Bischof Feige: Keine Gemeinsamkeiten zwischen AfD und Kirche
Mit Blick auf queere Menschen und das Segnen homosexueller Paare habe die Kirche sicher eine Entwicklung hinter sich, sagte Feige in einem Podcast der „Mitteldeutschen Zeitung“ und der „Volksstimme“. Aber die große Tendenz sei, „dass wir da offen sind für jeden Menschen, und jeden Menschen achten in seiner Art und Weise, in seiner Sexualität und in seiner Selbstbestimmung“. In ihrem Parteiprogramm setzt sich die AfD primär für die klassische Kernfamilie ein.
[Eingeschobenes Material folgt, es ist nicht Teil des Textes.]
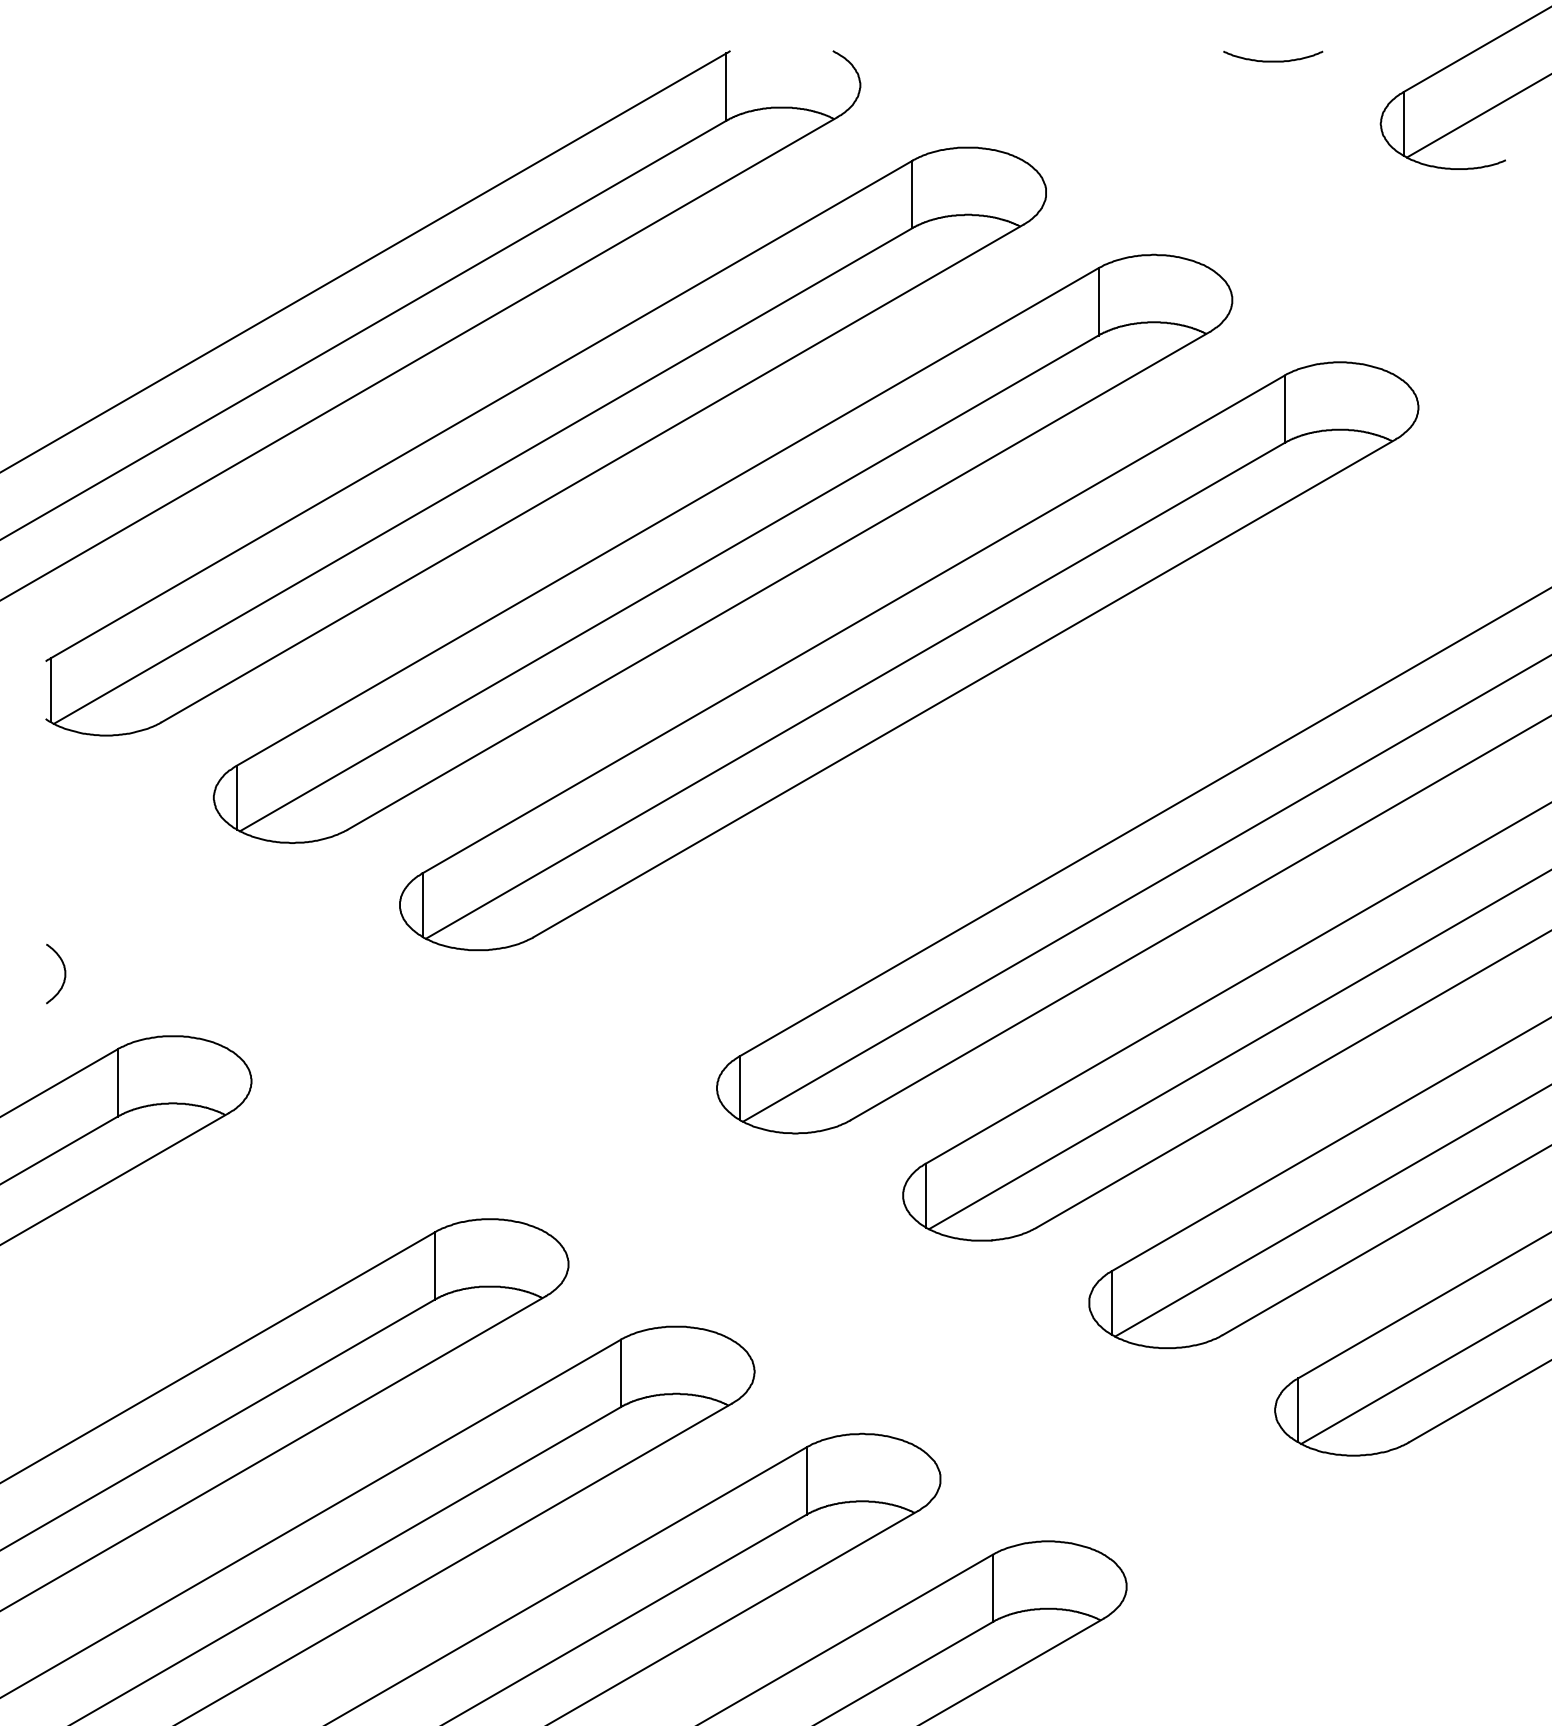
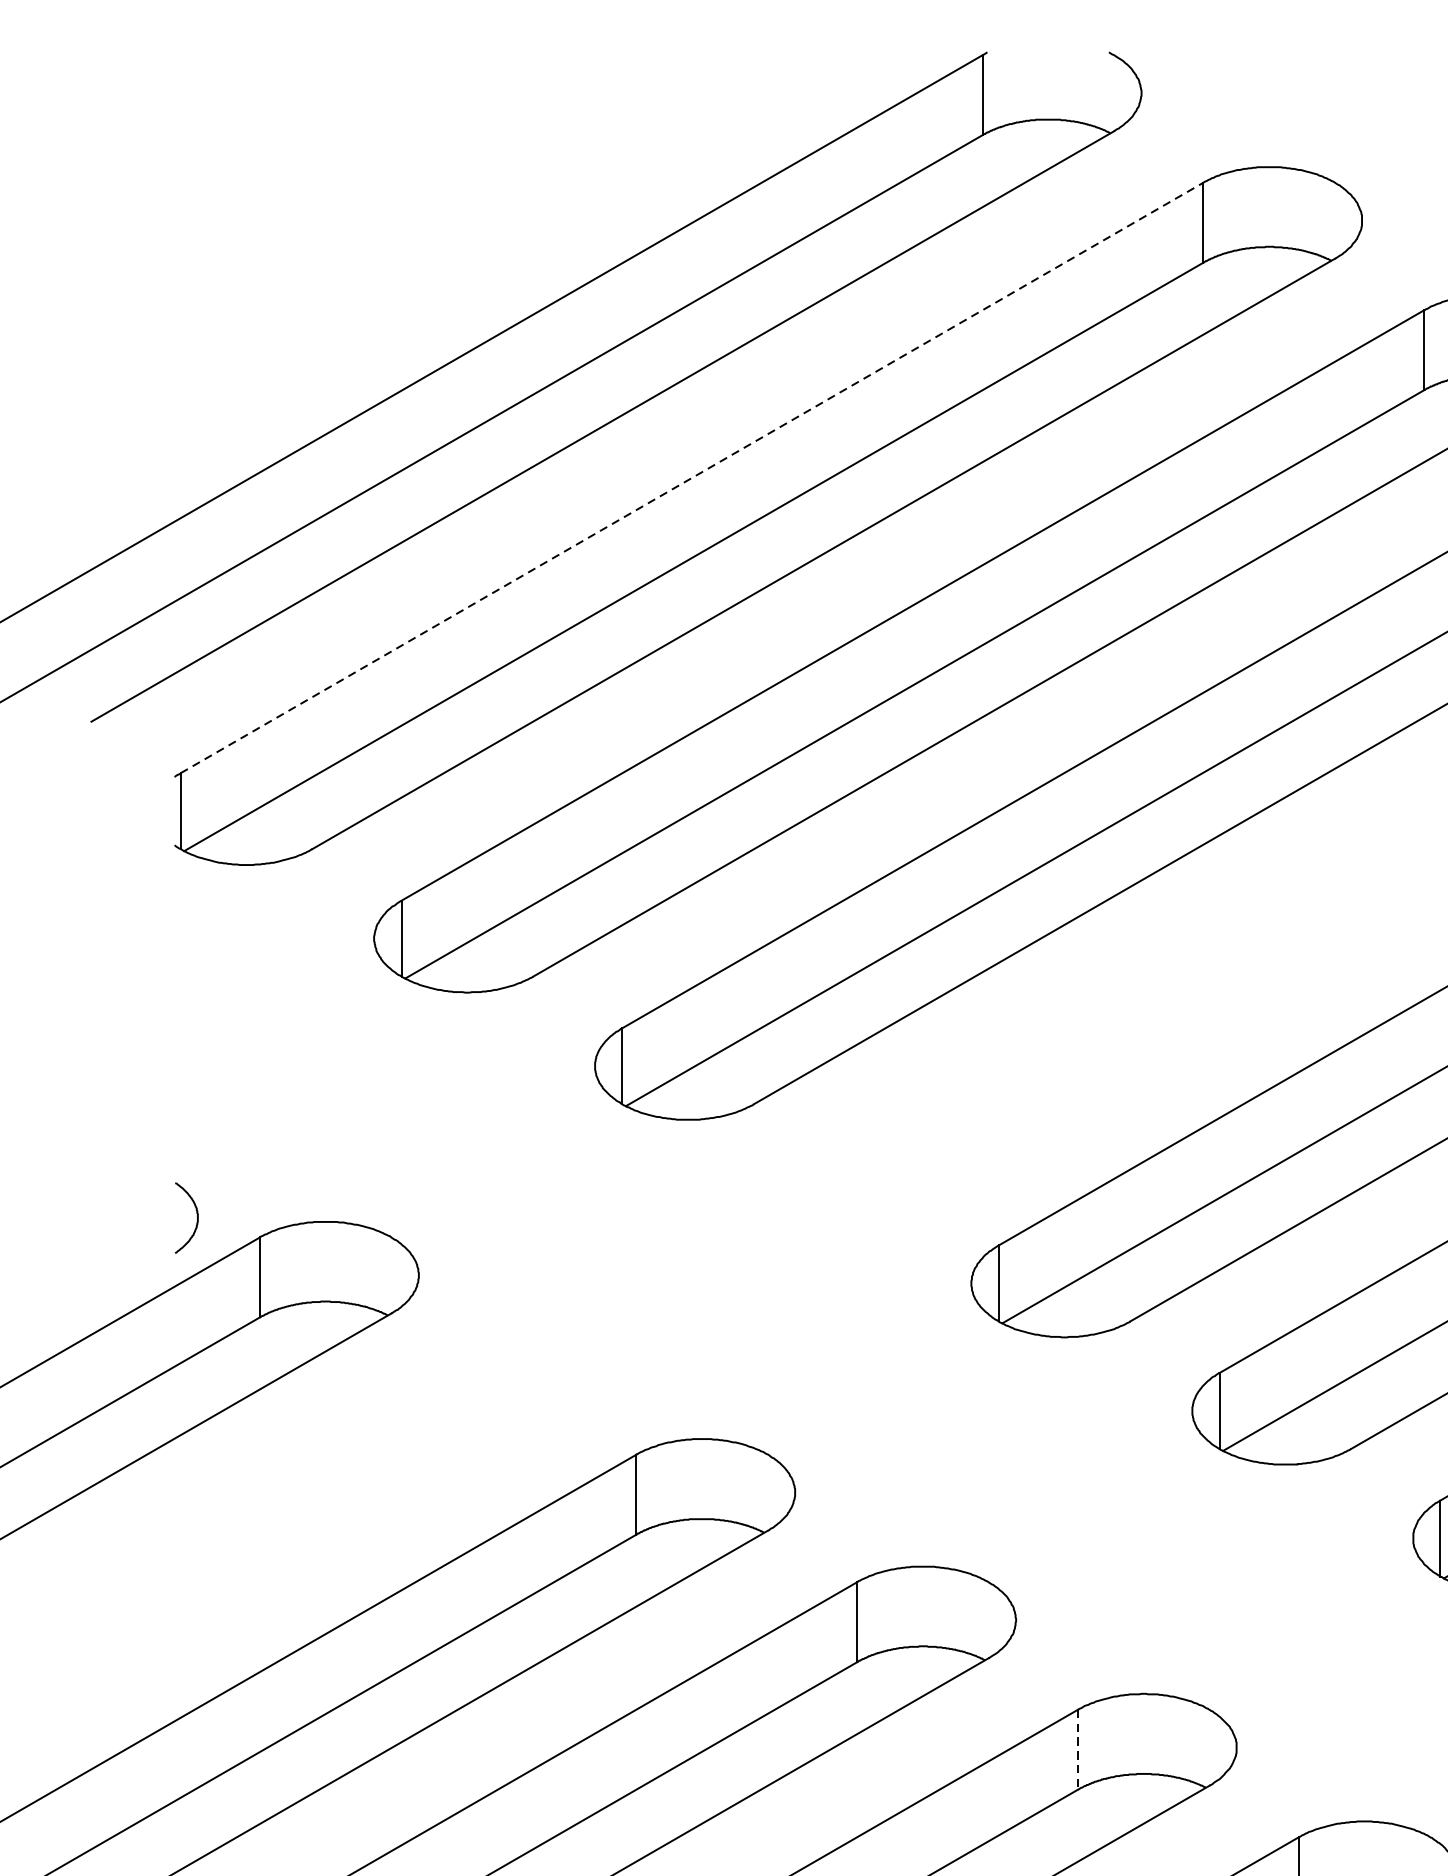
line: (482, 409) -> (693, 477), solid -> dashed
curve: (64, 973) -> (196, 1217), moved
line: (806, 1480) -> (1077, 1749), solid -> dashed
Feige äußerte sich im Podcast „2,1 Millionen“ der beiden Zeitungen.
Eine Grenze
In der Bundesrepublik hätten Priester oft von der Kanzel herunter gepredigt, die CDU zu wählen, so Feige weiter. Inzwischen sei man offen für alle demokratischen Parteien. „Katholisch heißt nicht unbedingt konservativ, sondern kann auch liberal bedeuten, sozial, ökologisch, lokal, universal und mehreres miteinander verbinden.“ Die Einstufung der AfD in Sachsen-Anhalt als gesichert rechtsextrem markiere jedoch eine Grenze.